June 2015  |  SPECIAL REPORT: MERGERS & ACQUISITIONS

Financier Worldwide Magazine

June 2015 Issue


Argentina is an extraordinary country for many reasons. Some of them we are proud of, such as being the birthplace of Pope Francis, of the world’s best current football player, and of the world’s best ever footballer (although this is not an undisputed statement). We also have the best polo and steaks. Other aspects are a source of less pride, such as making headlines for the largest default ever of a sovereign debt (the effects of which continue to linger after 13 years), or for having one of the top three highest inflation rates in the world, or for our legal and factual restrictions that condition investments and international trade by affecting normal payment of dividends or, imports.

The origin of some, if not all, of the problems mentioned above is essentially political. Politics have a very significant influence in everyday life in Argentina, including economic activity and the M&A market.

After 12 years of continuous rule by the moderate left-of-centre Kirchner spouses, Argentina will have a new president chosen in October 2015, as the incumbent Ms Fernandez de Kirchner cannot run for re-election due to constitutional restrictions. The top three candidates are Mr Scioli (who belongs to the Kirchner-led coalition), Mr Massa and Mr Macri, (both of whom are, arguably, moderately right-of-centre). Despite their differences, all three are voicing the need to promote new investments in key areas of the economy, such as energy (where the lack of investment in the last decade switched the country´s net position from exporter to importer of oil and gas) and infrastructure.

The business community, including both strategic and portfolio investors, is aware of how politics conditions investments in the local marketplace. This explains why the deal landscape has been in a sort of standstill over the last few years, delaying investment decisions until there is clarity on what comes next. The expropriation from Repsol of the majority stock of local oil company YPF in May 2013, coupled with the failure to reach an agreement with the holdouts of sovereign debt in mid-2014 after a contrary ruling by the US courts, also put several investment projects on hold. Since then the government has reached a settlement with Repsol but could not agree with the holdouts and does not seem in a hurry to do so before the succession takes place. The government has turned its full attention to entering into strategic agreements with China and Russia, the extent and impact of which on the local economy is yet to be known. As such, the recent level of deal inactivity will likely remain until the new presidential cycle begins in late 2015.

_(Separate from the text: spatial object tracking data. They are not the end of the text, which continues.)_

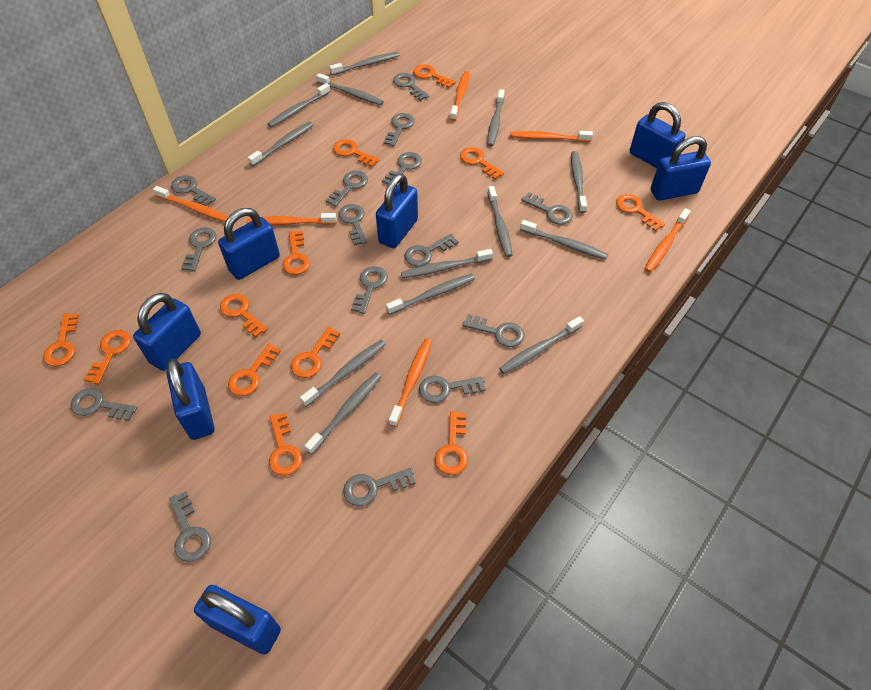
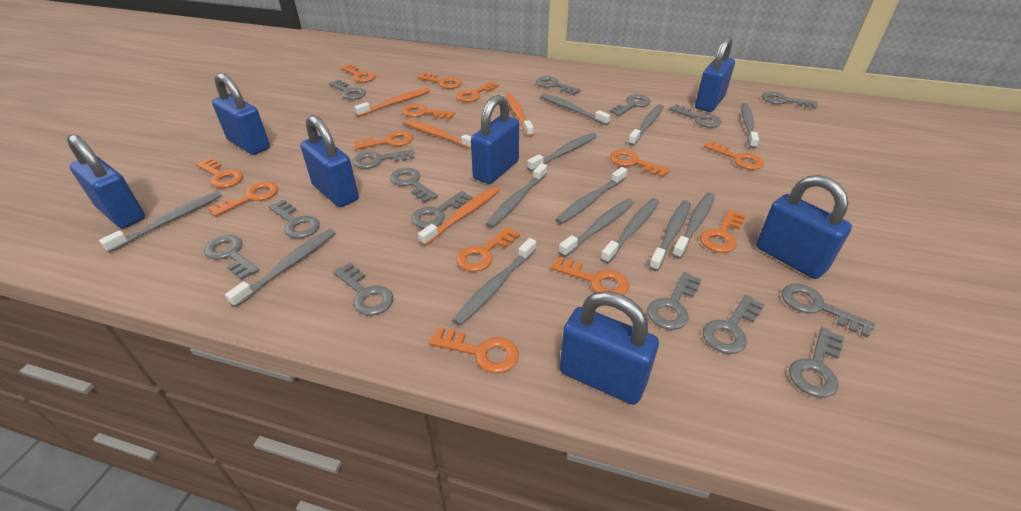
orange key: 12 -> 13
orange toothbrush: 6 -> 4

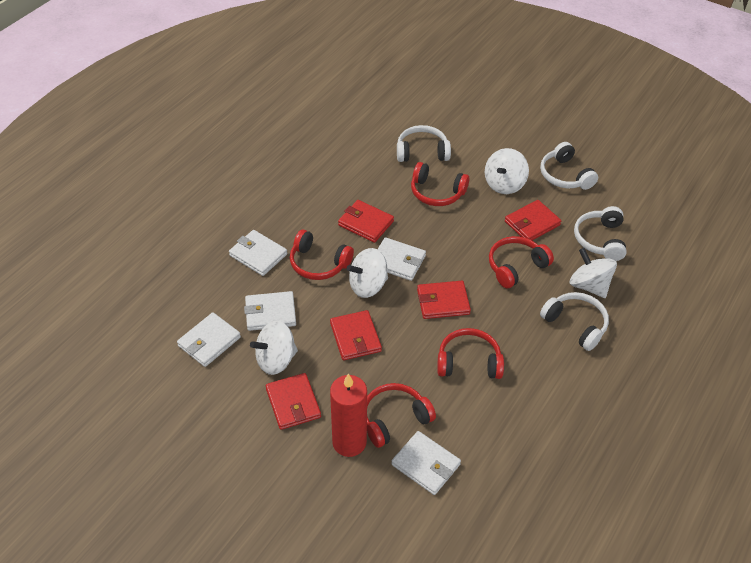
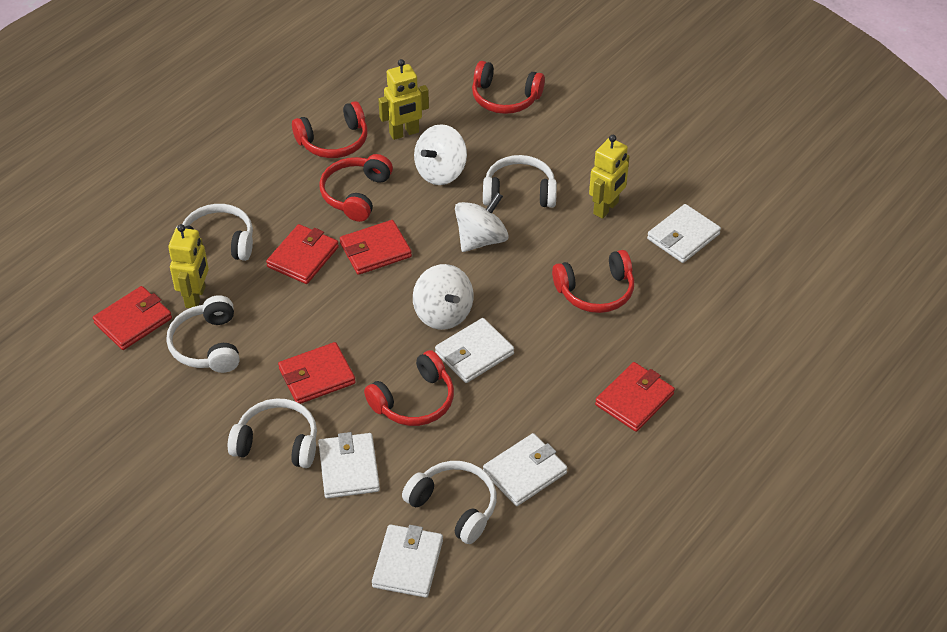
red candle: 1 -> 0
white headphones: 4 -> 5
white spinning top: 4 -> 3
yellow robot: 0 -> 3

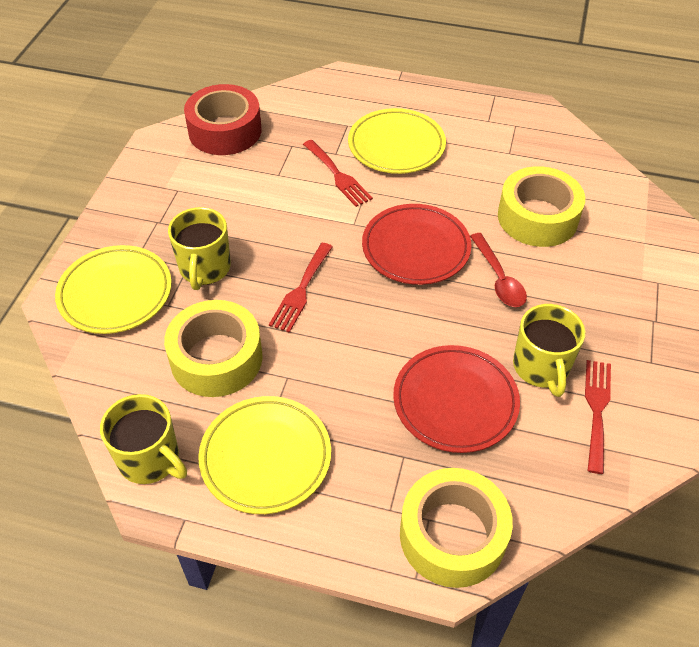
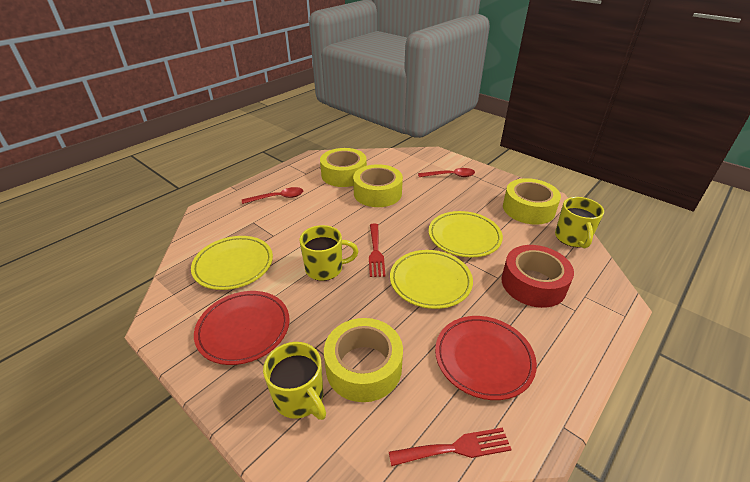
red fork: 3 -> 2
red spoon: 1 -> 2
yellow tape: 3 -> 4

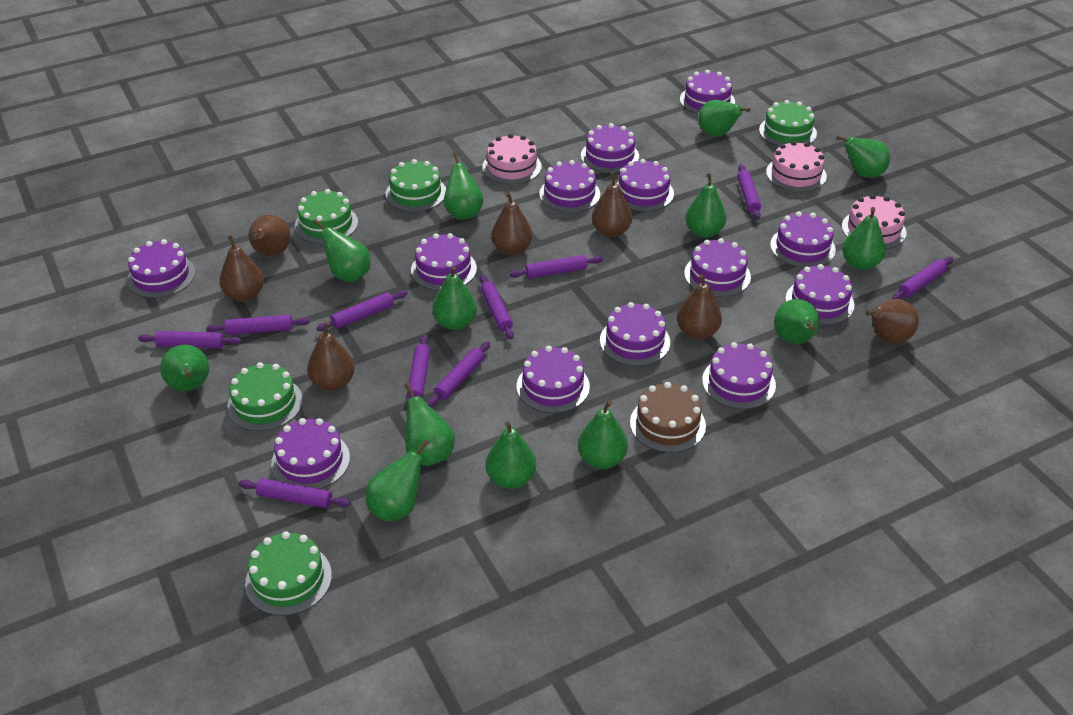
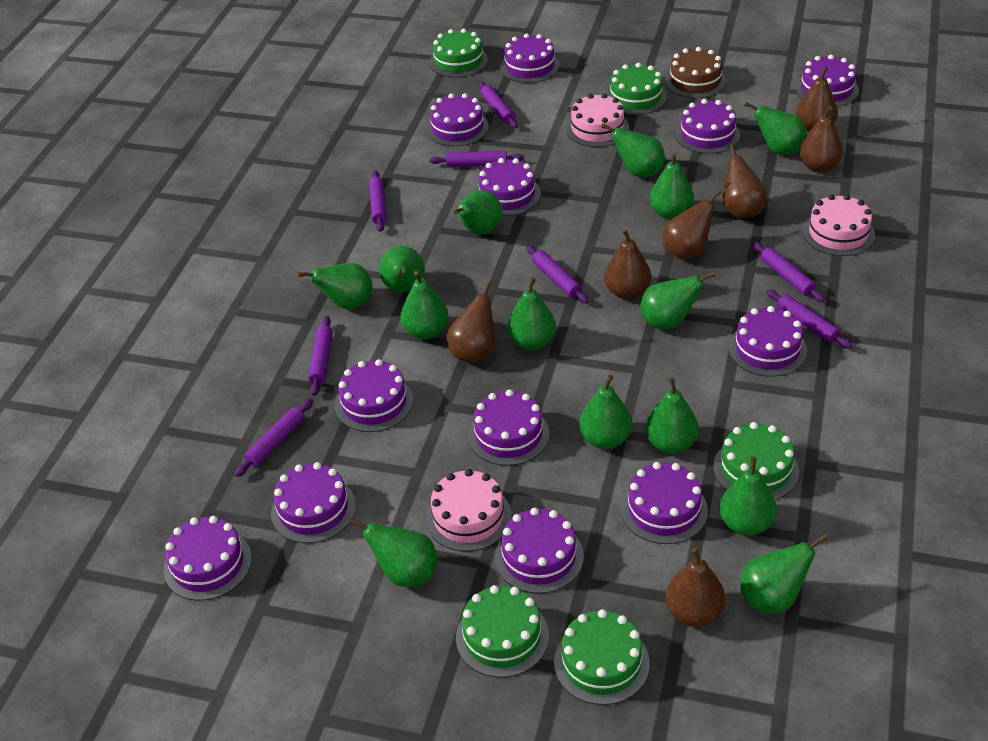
green pear: 13 -> 14
purple cake: 13 -> 12
purple rolling pin: 10 -> 8

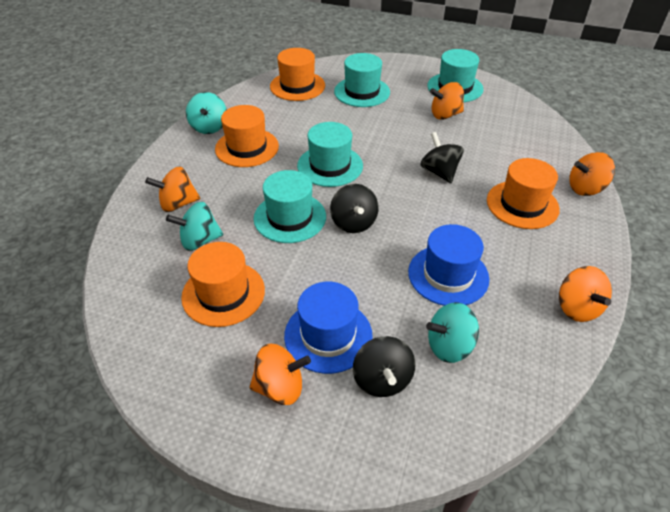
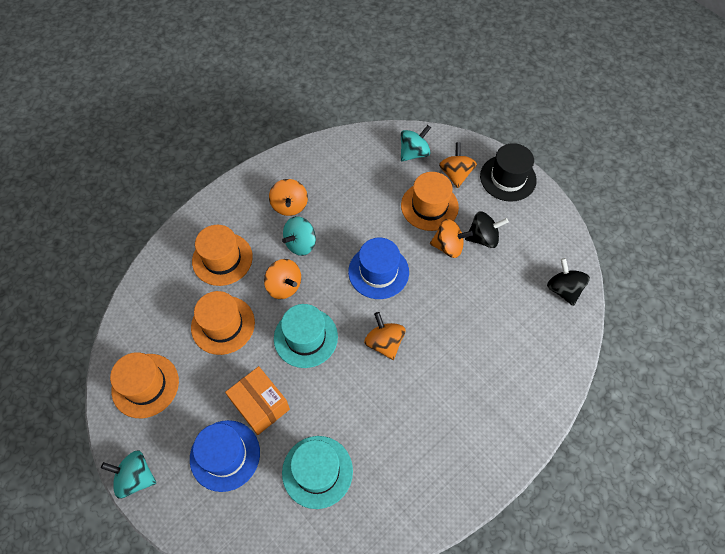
black hat: 0 -> 1
black spinning top: 3 -> 2
orange box: 0 -> 1
turquoise hat: 4 -> 2

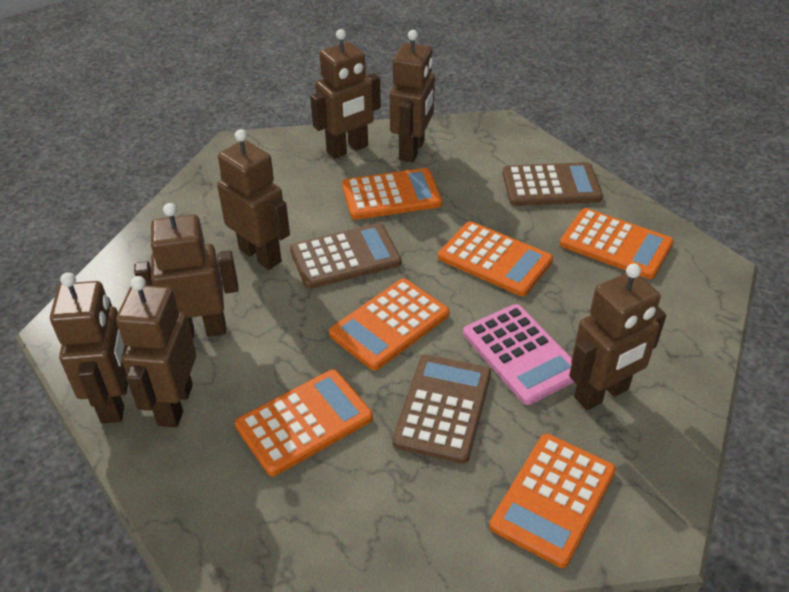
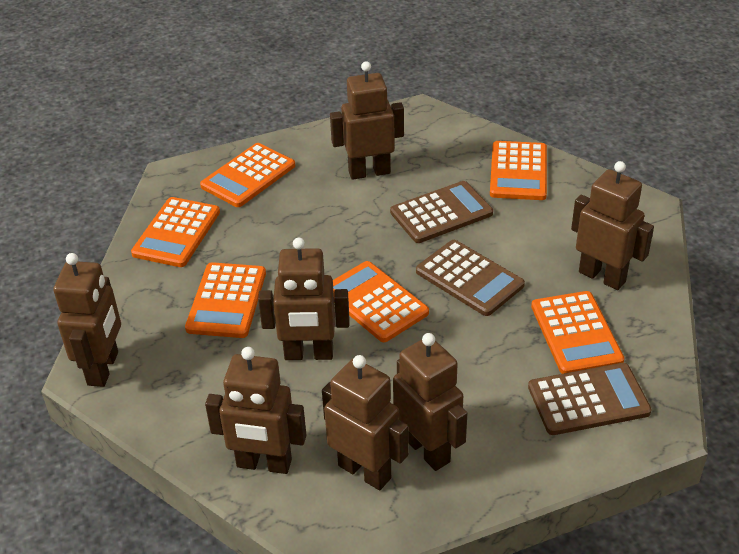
pink calculator: 1 -> 0

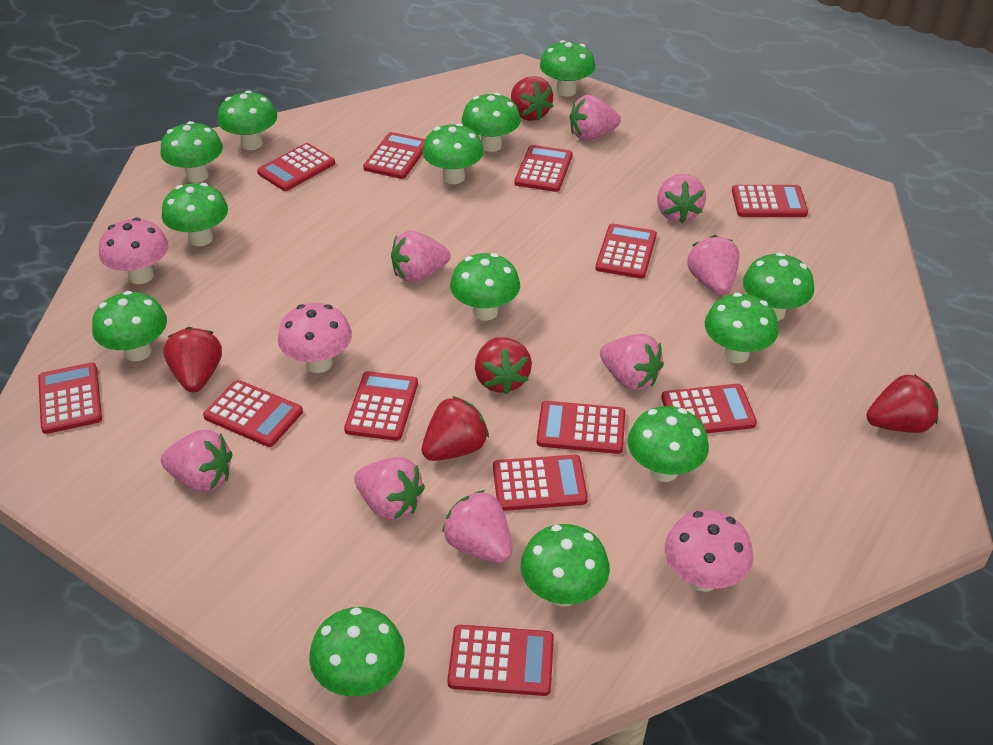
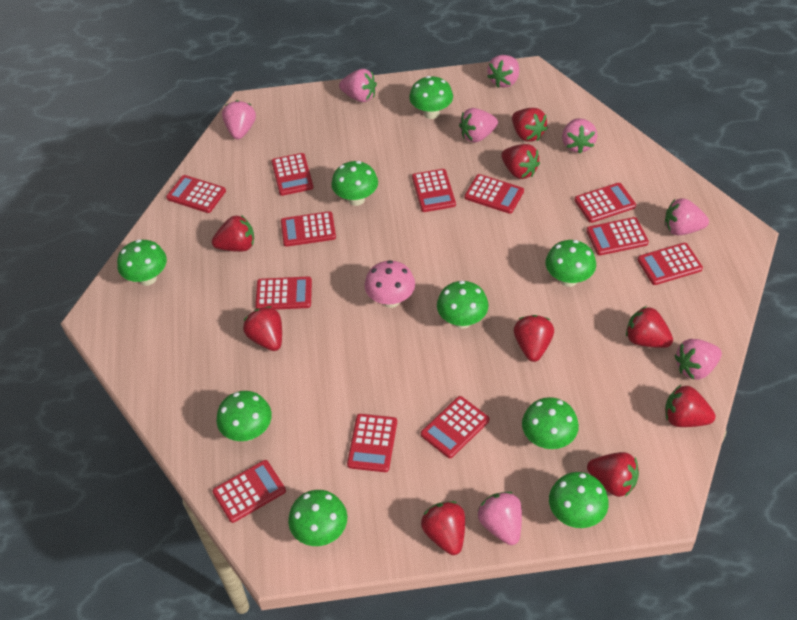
green mushroom: 13 -> 9
pink mushroom: 3 -> 1
red strawberry: 5 -> 9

The big question is what to expect for 2016 in general, and particularly in the M&A space. The first major challenge the new administration will face is stopping the inflationary cycle (private consultants estimate that the annual inflation rate in each the last five years has exceeded 25 percent) without freezing the economy, and regaining the confidence of the international business community. These are tough tasks but the next government, no matter which one is elected, has no option but to address them. Boosting investment, both internal and external, is of the essence as the current levels of public spending cannot be cut abruptly without creating unemployment, or social unrest, or both. In other words, Argentina will have to return, albeit rationally and gradually, to the international capital markets and will have to provide investors with a solid and sound investment environment, probably by relaxing or eliminating some of the current regulatory and factual barriers. The economic teams of all of the major presidential candidates are already designing plans to overcome the two main obstacles Argentina currently faces to generate investment – the holdouts problem and lack of investor appetite for local assets. Therefore, a general sense of cautious optimism can be perceived among business people.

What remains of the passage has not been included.